January 21, 2011
DONNA HERRMANN, PLAINTIFF-RESPONDENT,
STEVEN J. HERRMANN, DEFENDANT-APPELLANT.
On appeal from the Superior Court of New Jersey, Chancery Division, Family Part, Morris County, Docket No. FM-14-1200-07.
NOT FOR PUBLICATION WITHOUT THE APPROVAL OF THE APPELLATE DIVISION
Submitted January 4, 2011
Before Judges Parrillo and Espinosa.
Defendant Steven J. Herrmann appeals from a January 15, 2010 post-divorce judgment order of the Family Part denying his motion to remove the bench warrant provision of a child support order. We affirm.
Briefly, by way of background, defendant and plaintiff Donna Herrmann were divorced by a dual final judgment of divorce on April 9, 2008. By court order, defendant's support obligations are fixed at $200 per week for the parties' only child and $69.23 per week for alimony. As of November 20, 2009, defendant's arrearages totaled $7,007.33. Pursuant to plaintiff's motion in aid of litigant's rights, the Family Part judge ordered that defendant pay $50 weekly towards the arrearages amount, bringing defendant's total weekly obligation to $319.23. The November 20, 2009 order also provided that, in the event defendant misses two or more consecutive payments, a bench warrant for his arrest may issue without notice. The order further lifted the suspension of defendant's driver's license that resulted from his previous non-payment of child support.
Defendant's weekly wages are garnished pursuant to the support order. Fearing loss of his driving privileges and consequent inability to work upon issuance of a bench warrant, on December 1, 2009, defendant moved to eliminate the arrears payments and to remove the bench warrant provision of the November 20, 2009 order.

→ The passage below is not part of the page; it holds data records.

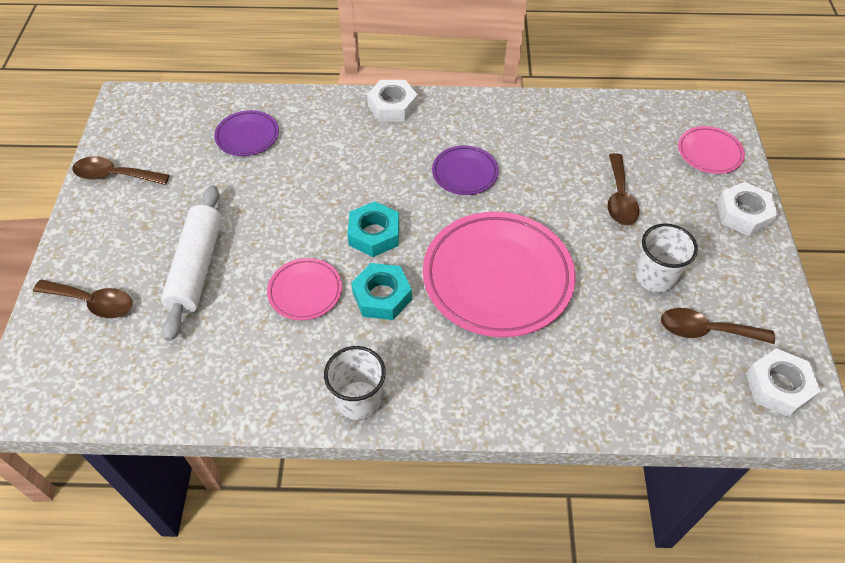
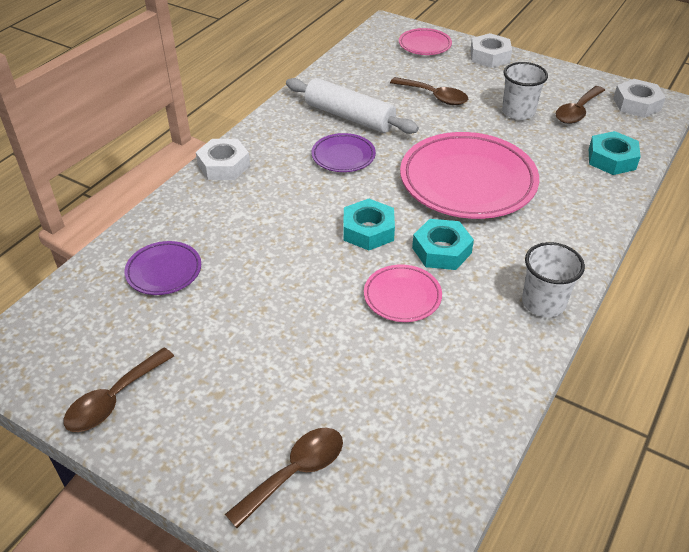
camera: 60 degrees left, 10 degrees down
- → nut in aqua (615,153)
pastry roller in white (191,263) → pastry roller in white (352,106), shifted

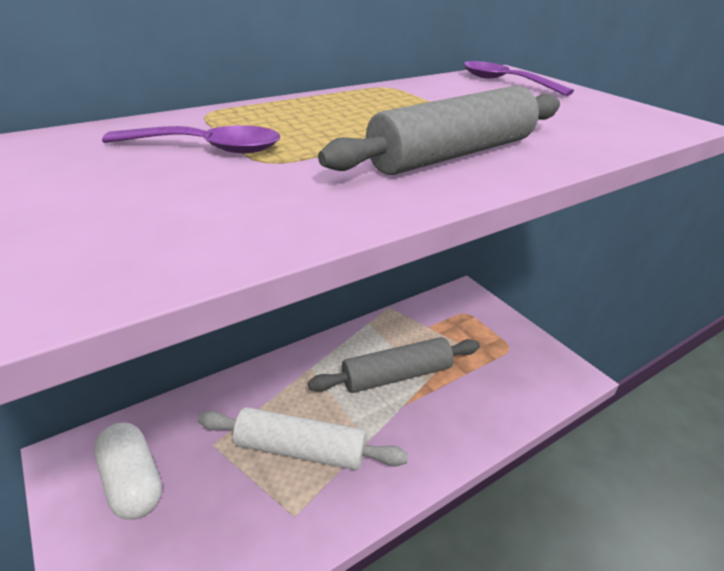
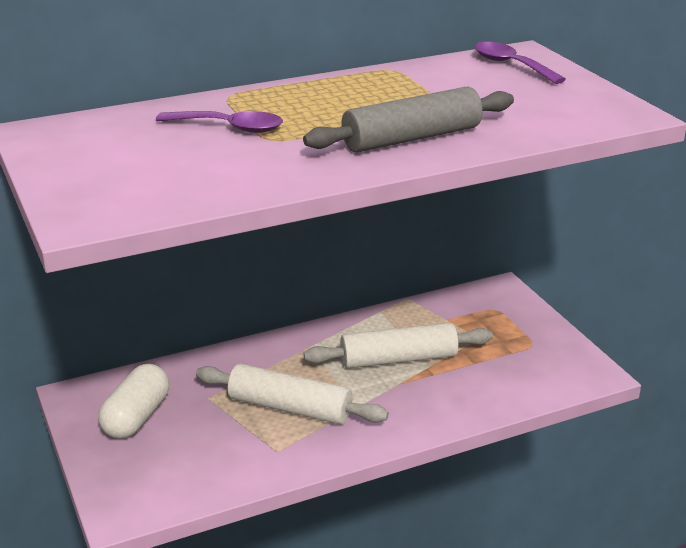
camera: 10 degrees right, 5 degrees down
pastry roller in gray (394,365) → pastry roller in white (398,345)
capsule in white (128,471) → capsule in white (133,401), 45 degrees clockwise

The Family Part judge denied the motion, holding that defendant's concerns were unfounded.
Defendant appealed and the matter was referred to our Civil Appeals Settlement Program (CASP), wherein plaintiff supposedly agreed not to oppose a motion by defendant to reconsider his application for removal of the bench warrant provision. When, apparently, plaintiff's consent was not thereafter forthcoming, the matter was not returned to the Family Part as originally recommended by the CASP judge and defendant now proceeds with this appeal.
We have considered the issue raised by defendant in light of the record and the applicable law and conclude that it is without sufficient merit to warrant discussion in a written opinion. R. 2:11-3(e)(1)(E).